Each submission will consist of a single file. Every file must have less than 10000 rows, where each row represents an individual article with all associated annotations. If your dataset contains more than 10000 articles, and thus you have more than 10000 rows to upload, you can generate multiple files and then submit either a zip or a gzipped tar file containing all the data (unix command: tar -czvf submission_file.tar.gz ./*).

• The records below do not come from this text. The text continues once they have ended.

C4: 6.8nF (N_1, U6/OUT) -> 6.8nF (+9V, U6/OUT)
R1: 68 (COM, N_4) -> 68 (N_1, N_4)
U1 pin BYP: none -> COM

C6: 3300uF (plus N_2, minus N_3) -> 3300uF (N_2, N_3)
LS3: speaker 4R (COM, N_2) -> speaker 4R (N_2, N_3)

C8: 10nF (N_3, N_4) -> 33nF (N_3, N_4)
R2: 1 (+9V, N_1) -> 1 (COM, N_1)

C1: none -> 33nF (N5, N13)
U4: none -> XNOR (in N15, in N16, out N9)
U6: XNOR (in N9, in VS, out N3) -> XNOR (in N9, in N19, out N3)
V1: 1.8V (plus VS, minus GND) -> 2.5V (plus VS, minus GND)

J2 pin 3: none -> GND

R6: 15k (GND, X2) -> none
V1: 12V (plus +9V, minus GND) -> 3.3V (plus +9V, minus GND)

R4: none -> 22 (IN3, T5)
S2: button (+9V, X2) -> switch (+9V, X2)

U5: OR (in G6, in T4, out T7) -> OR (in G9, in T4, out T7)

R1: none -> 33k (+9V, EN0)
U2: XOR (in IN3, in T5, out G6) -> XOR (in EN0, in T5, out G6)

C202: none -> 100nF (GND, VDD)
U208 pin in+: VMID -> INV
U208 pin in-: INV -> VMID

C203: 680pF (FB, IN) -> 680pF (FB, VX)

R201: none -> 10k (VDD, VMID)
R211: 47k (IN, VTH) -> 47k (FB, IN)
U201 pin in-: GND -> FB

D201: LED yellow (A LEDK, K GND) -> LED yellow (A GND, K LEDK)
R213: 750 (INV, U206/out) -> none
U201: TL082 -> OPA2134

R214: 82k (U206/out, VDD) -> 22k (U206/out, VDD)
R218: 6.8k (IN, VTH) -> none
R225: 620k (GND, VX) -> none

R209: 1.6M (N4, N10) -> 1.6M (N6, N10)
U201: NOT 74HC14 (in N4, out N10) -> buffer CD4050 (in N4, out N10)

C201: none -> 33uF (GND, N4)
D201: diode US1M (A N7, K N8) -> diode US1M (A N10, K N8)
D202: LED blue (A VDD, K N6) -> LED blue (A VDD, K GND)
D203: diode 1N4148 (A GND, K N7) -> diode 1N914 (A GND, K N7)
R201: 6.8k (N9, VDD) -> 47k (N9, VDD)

If you use the browser, you can follow the procedure described and shown below:

  • Go to the login page of the assigned private Cloud Storage system and login using your credentials
  • Click on the "submissions" link on the left hand side of the page
  • Click the "+" icon and then the "Upload file" icon on the right bottom part of the page to submit the file
Annotations submission

You can also submit files programmatically. To do that use the driver of the Cloud Storage System described here. There are drivers available in many different languages. Here is a simple example using Java Driver for submission:

  MinioClient minioClient = new MinioClient("https://annotations.europepmc.org", "your_username", "your_password");
  File fileToSend= new File(fileName);
  minioClient.putObject("submissions", fileToSend.getName(), new FileInputStream(fileToSend), "application/octet-stream");
			

Note that the URL specified in this case is different from the URL that you need to access from the browser to submit the file.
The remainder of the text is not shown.